1.2. The purpose of this announcement is to announce to RMH Shareholders that all Regulatory
Approvals have been obtained in respect of the implementation of the Offer.
2. REGULATORY APPROVALS
2.1. Following the announcement by AttBid to RMH Shareholders on 14 April 2026 that the South African
Competition Tribunal has approved the Offer without any conditions, AttBid wishes to further inform
RMH Shareholders that the Takeover Regulation Panel issued its compliance certificate in respect
of the Offer in accordance with section 121(b)(i) of the Companies Act read with Regulation 102(13)

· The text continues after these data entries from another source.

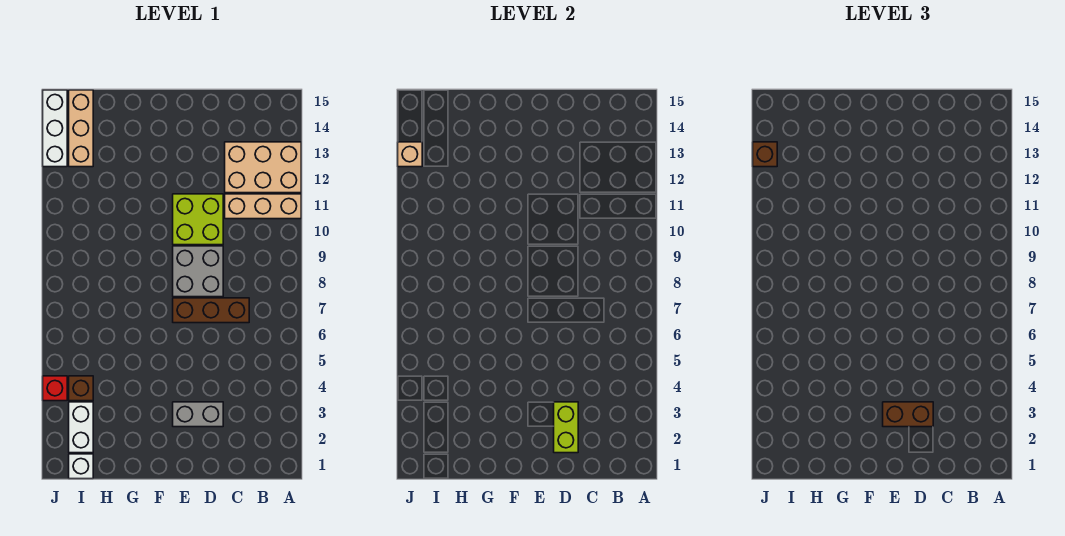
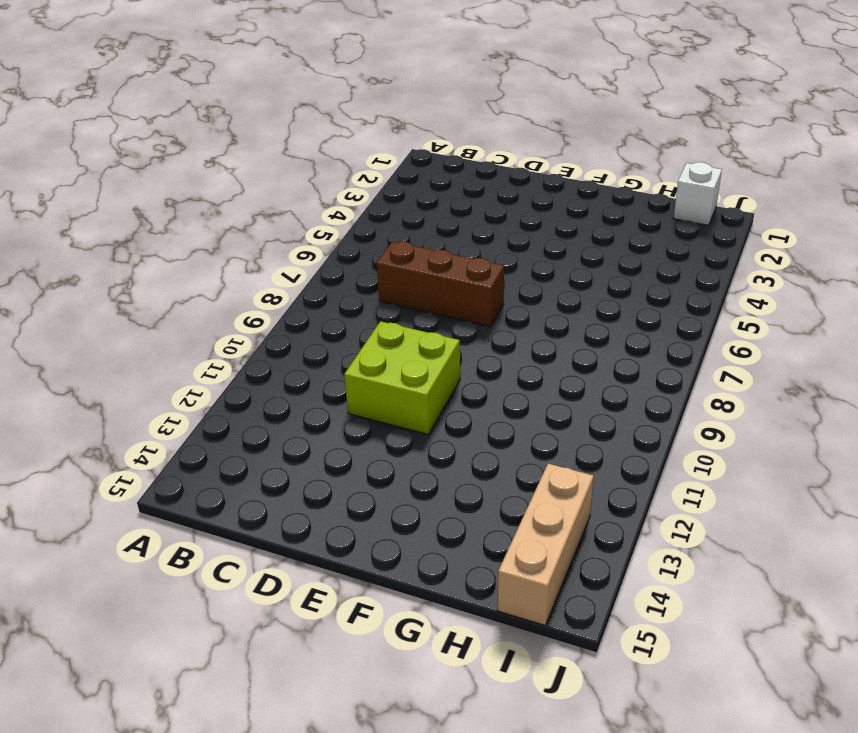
none -> tan brick A11:C11 level 1
none -> tan brick A12:C13 level 1
none -> grey brick D3:E3 level 1

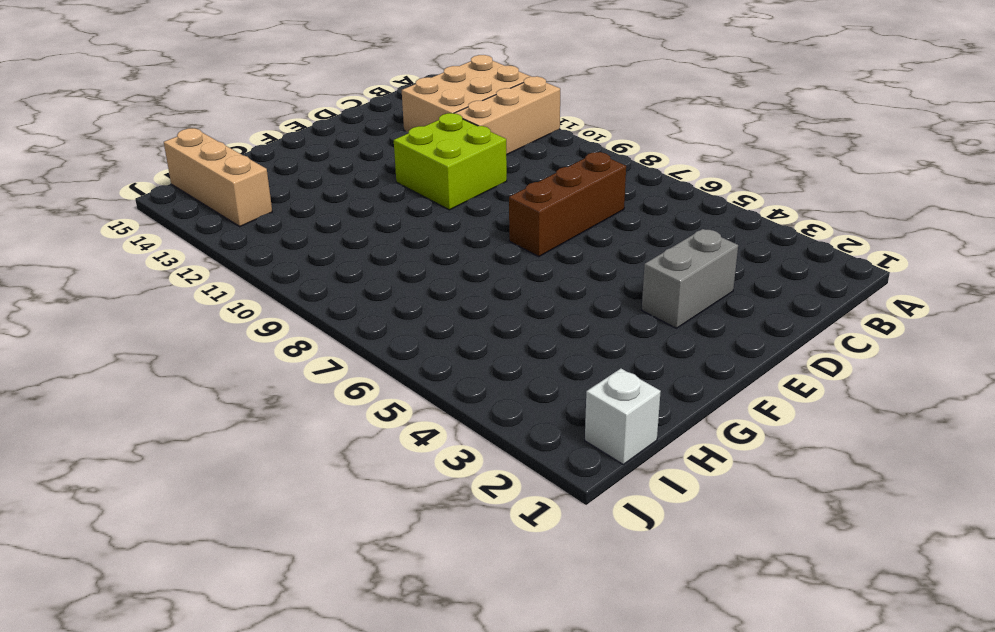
none -> grey brick D8:E9 level 1
none -> white brick I2:I3 level 1
none -> brown brick I4 level 1

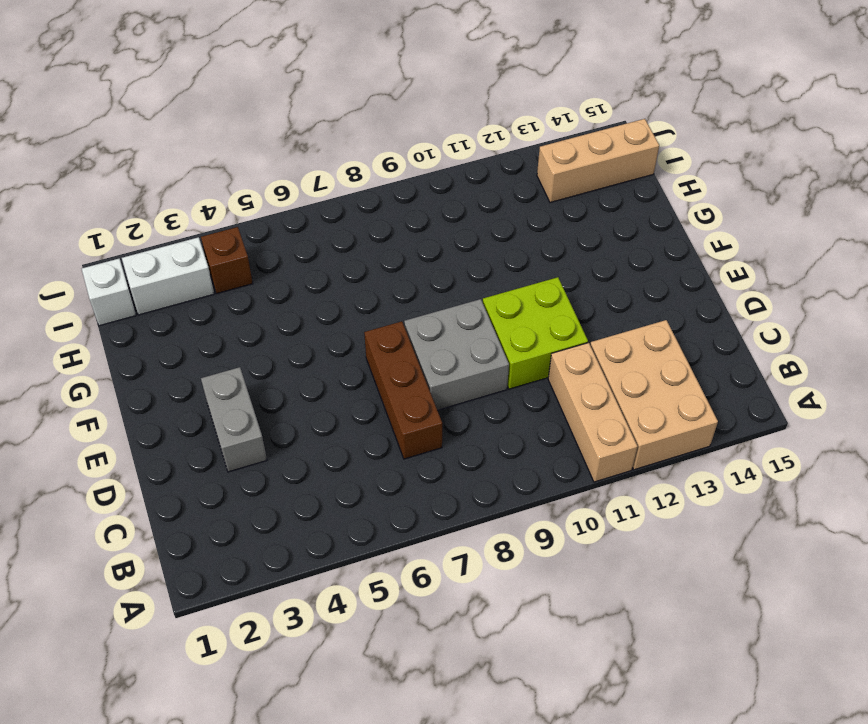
none -> red brick J4 level 1
none -> white brick J13:J15 level 1
none -> lime brick D2:D3 level 2

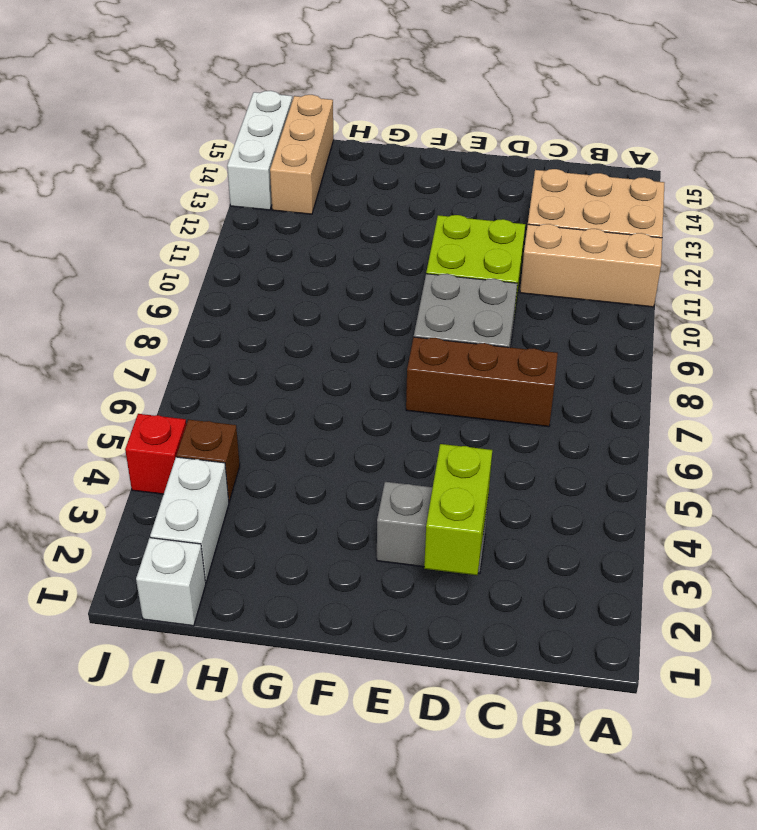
none -> tan brick J13 level 2
none -> brown brick D3:E3 level 3
none -> brown brick J13 level 3

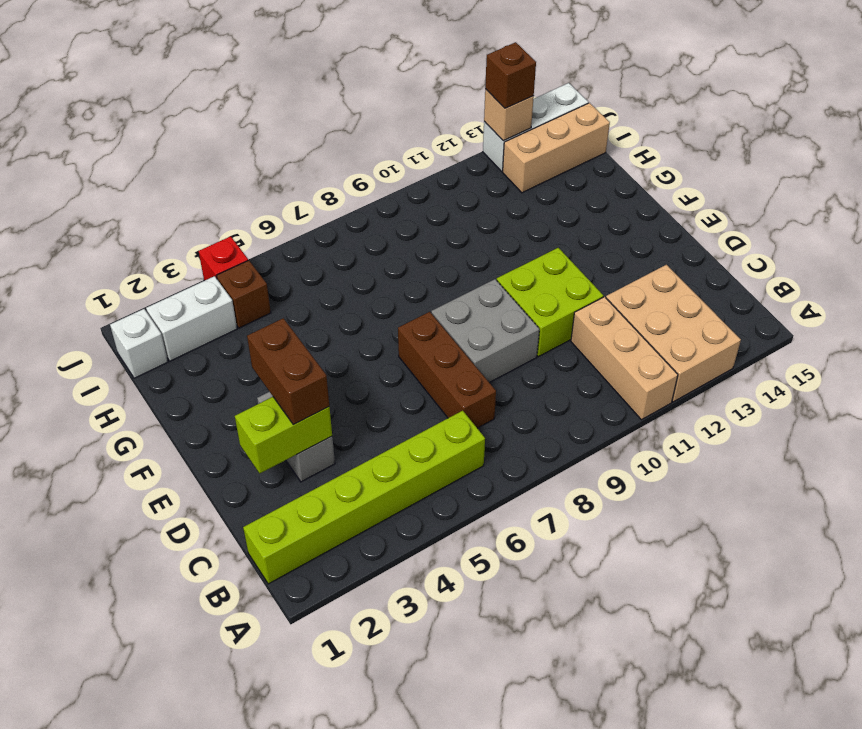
lime brick B1:B6 level 1 -> none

of the Takeover Regulations on 19 May 2026.
2.2. Accordingly, RMH Shareholders are hereby advised that all Regulatory Approvals contemplated in
the Circular have been received and the Offer is unconditional as to the implementation thereof.
2.3. The finalisation date in terms of the Offer is therefore as initially communicated to the RMH
Shareholders via the Circular, being Tuesday, 19 May 2026 ("Finalisation Date").
3. FIRST PAYMENT DATE AND SETTLEMENT DATE
As outlined in the Timetable Updates Announcement, RMH Shareholders are reminded that:
3.1. payment of the Offer Consideration to Offerees who have accepted the Offer by Friday, 15 May 2026
will be made on the revised first payment date, being Friday, 22 May 2026; and
3.2. accordingly, settlement of the relevant payments will take place on Friday, 22 May 2026.
4. OFFER ACCEPTANCES AND CLOSING DATE
4.1. RMH Shareholders who still wish to participate in the Offer are encouraged to tender their
acceptances before Friday, 29 May 2026 (unless extended) ("Closing Date").
4.2. The Offer will close on the Closing Date and any RMH Shareholders who have not accepted the
Offer by 12:00 on the Closing Date will no longer be able to accept the Offer and will not be entitled
to receive the Offer Consideration.
4.3. Where RMH Shareholders, their CSDPs or brokers have any questions in relation to the Offer, they
should refer to the Circular on the RMH's website at https://rmh.co.za/investor-relation or refer
queries to RMH's company secretary at company.secretary@rmbh.co.za.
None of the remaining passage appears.